Reid: It is kind of mind boggling that 80 years after the passage of the Fair Labor Standards Act, we’re still excluding young children from basic protections, which people would be absolutely shocked. I think.
Norma: In addition to the Care Act, I think it’s also important to support another Bill by Cecilyene that would outlaw child labor in tobacco because tobacco is another crop that in addition to all the inherent dangers of working in agriculture, it also exposes children to high levels of nicotine causing these kids to get really sick on nicotine poisoning which is also known as the green tobacco illness. And so if we are, as a country saying that children should not be touching tobacco products, that they shouldn’t be smoking until the age of 18 and some places pushing for even the age of 21, because we know how terrible tobacco can be for your health, it’s surprising to me that it’s perfectly legal for a 12 year old to go out there and pick these tobacco leaves and get that exposure. So that’s another easy way for us to be able to even get rid of something that has absolutely no logic whatsoever to be allowing for children to be picking that. So I think those are two easy legislative solutions that the Care Act and the keep children out of tobacco fields bill as well.

Reid: We’ve also seen that our laws have, have made it really difficult for farm workers to organize unions. And in New York State, they passed a new law for that State that would help make it easier for farm workers to unionize. And that’s something I think that could really be helpful to the farm worker community.

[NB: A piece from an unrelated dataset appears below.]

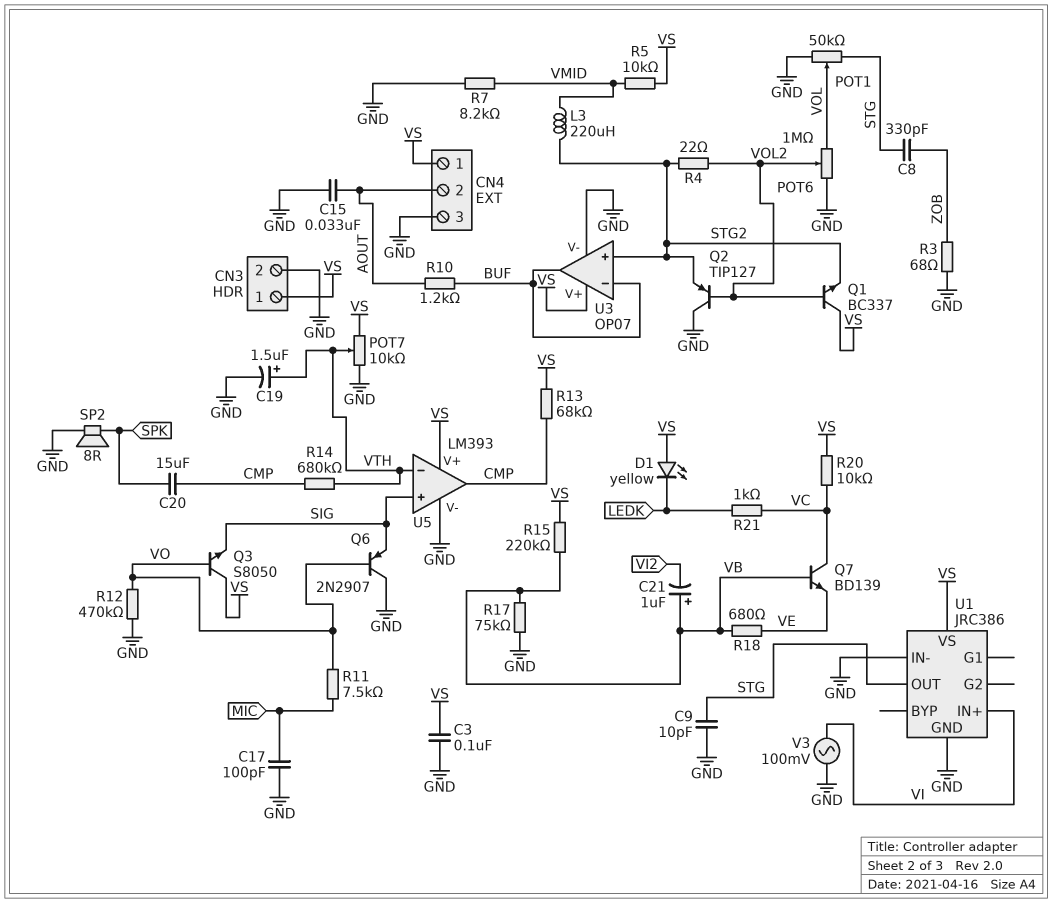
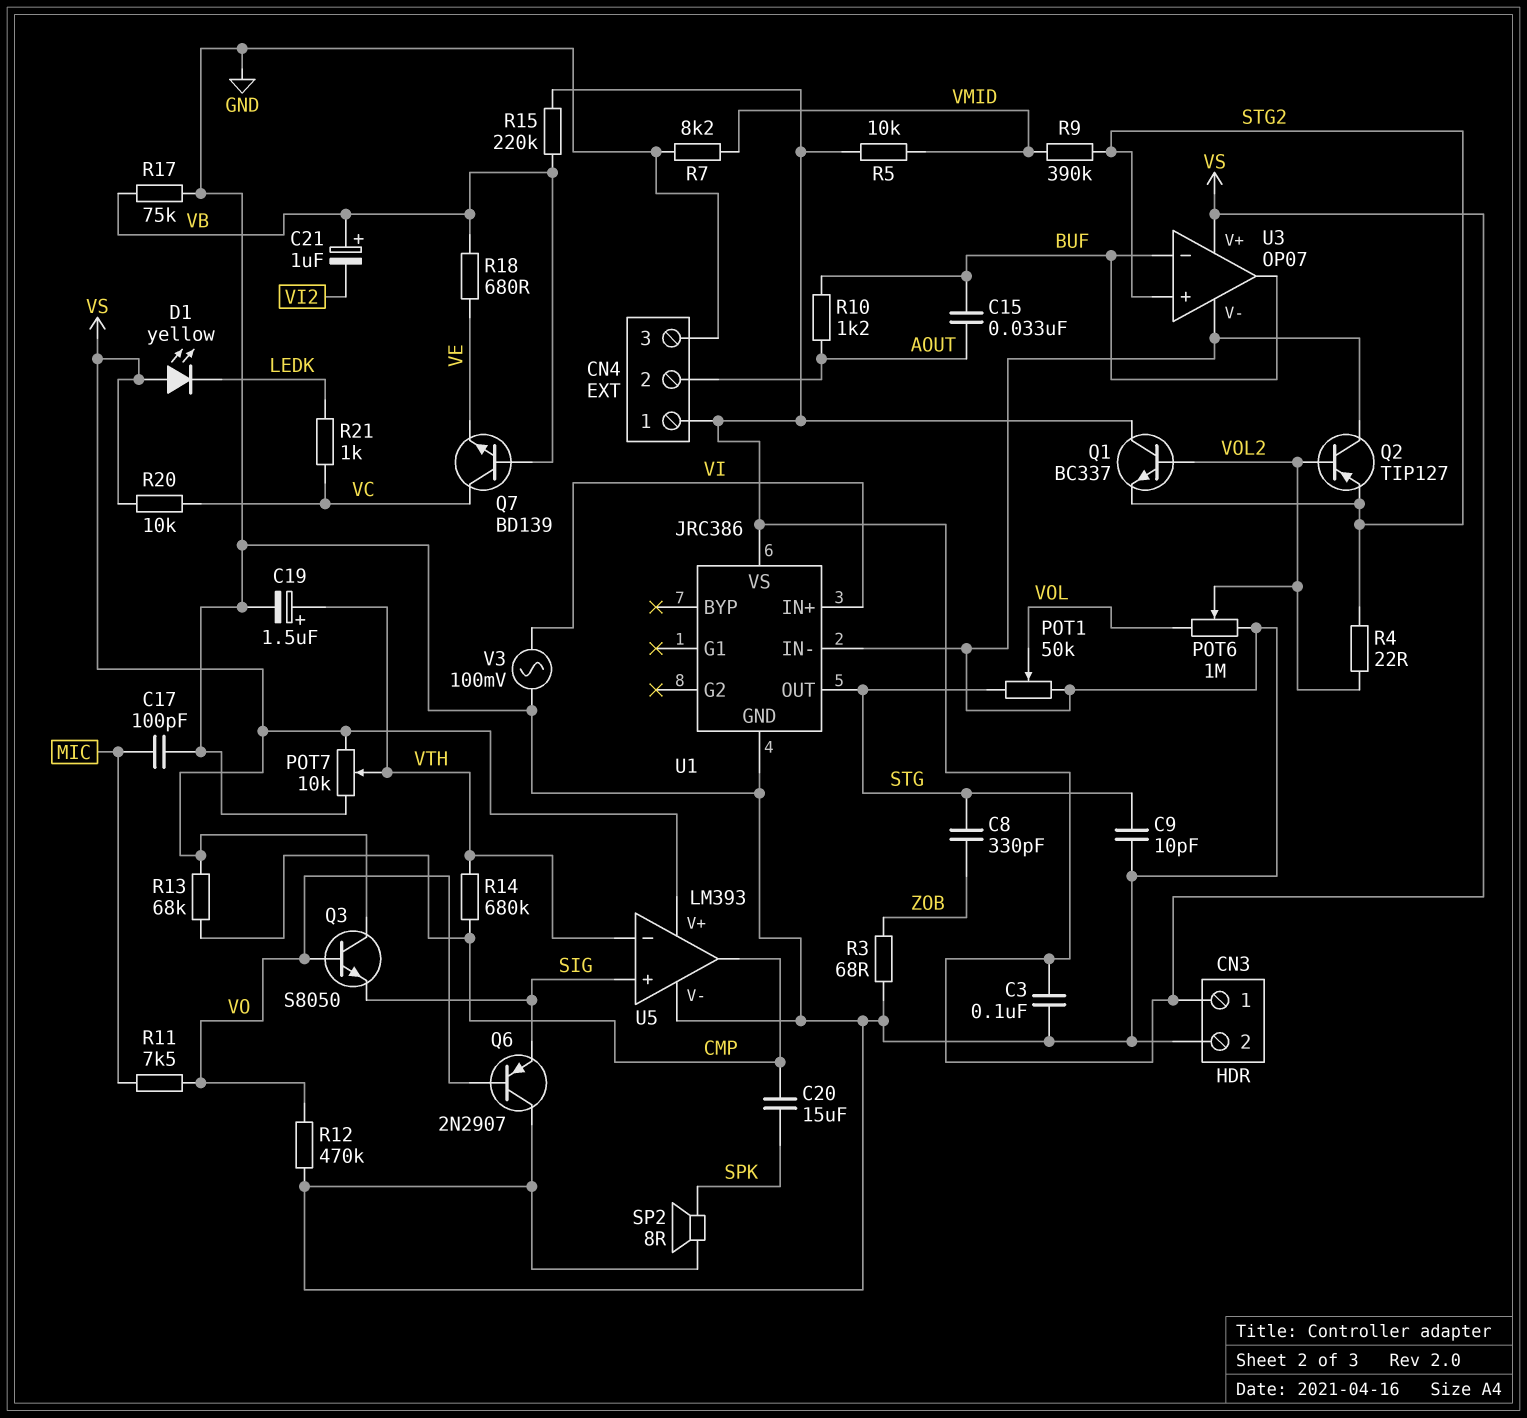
C15: 33nF (AOUT, GND) -> 33nF (AOUT, BUF)
L3: 220uH (STG2, VMID) -> none
R9: none -> 390k (STG2, VMID)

Norma: Absolutely. So, yes, I think there, that would be a great start is to keep children out of the fields to pay farm workers better and allow them to unionize, to create better educational pathways for these kids to be able to get high quality education and to be able, hopefully to get out of school without much debt because that’s a whole other issue that we’re all feeling here as we’re trying to make it out as first generation college students. But I think that if we were to do that, we’d be in a much better place as a country and we’d have food on our table so we could feel much better about

Reid: What should consumers be doing you think?

Norma: Like I said, asking a lot of questions, asking a lot of questions and demanding more out of their members of Congress that there would be more transparency where their food comes from. They should definitely be concerned about that and to understand what their dollars are supporting. So I think consumers can do a whole lot more in asking questions and supporting organic and more equitable food products. There are a lot of folks that are working hard to make sure that there is a more domestic fair trade options that consumers can buy from farms that don’t mistreat them because you don’t need to be abusive to your farm workers in order to be able to have a successful company there are companies out there that are showing that.

Reid: And I just wanted to add that all three of you are part of the solution. Well you’re spending your career Norma working on these issues and you’ve both spent your summers trying to help out the Advocacy Movement with NCL playing an important role in removing most child labor in the U S in the 19th century and we’re trying to finish the job now. So we thank all of you for your roles, your efforts in trying to help us with that and it’s been great.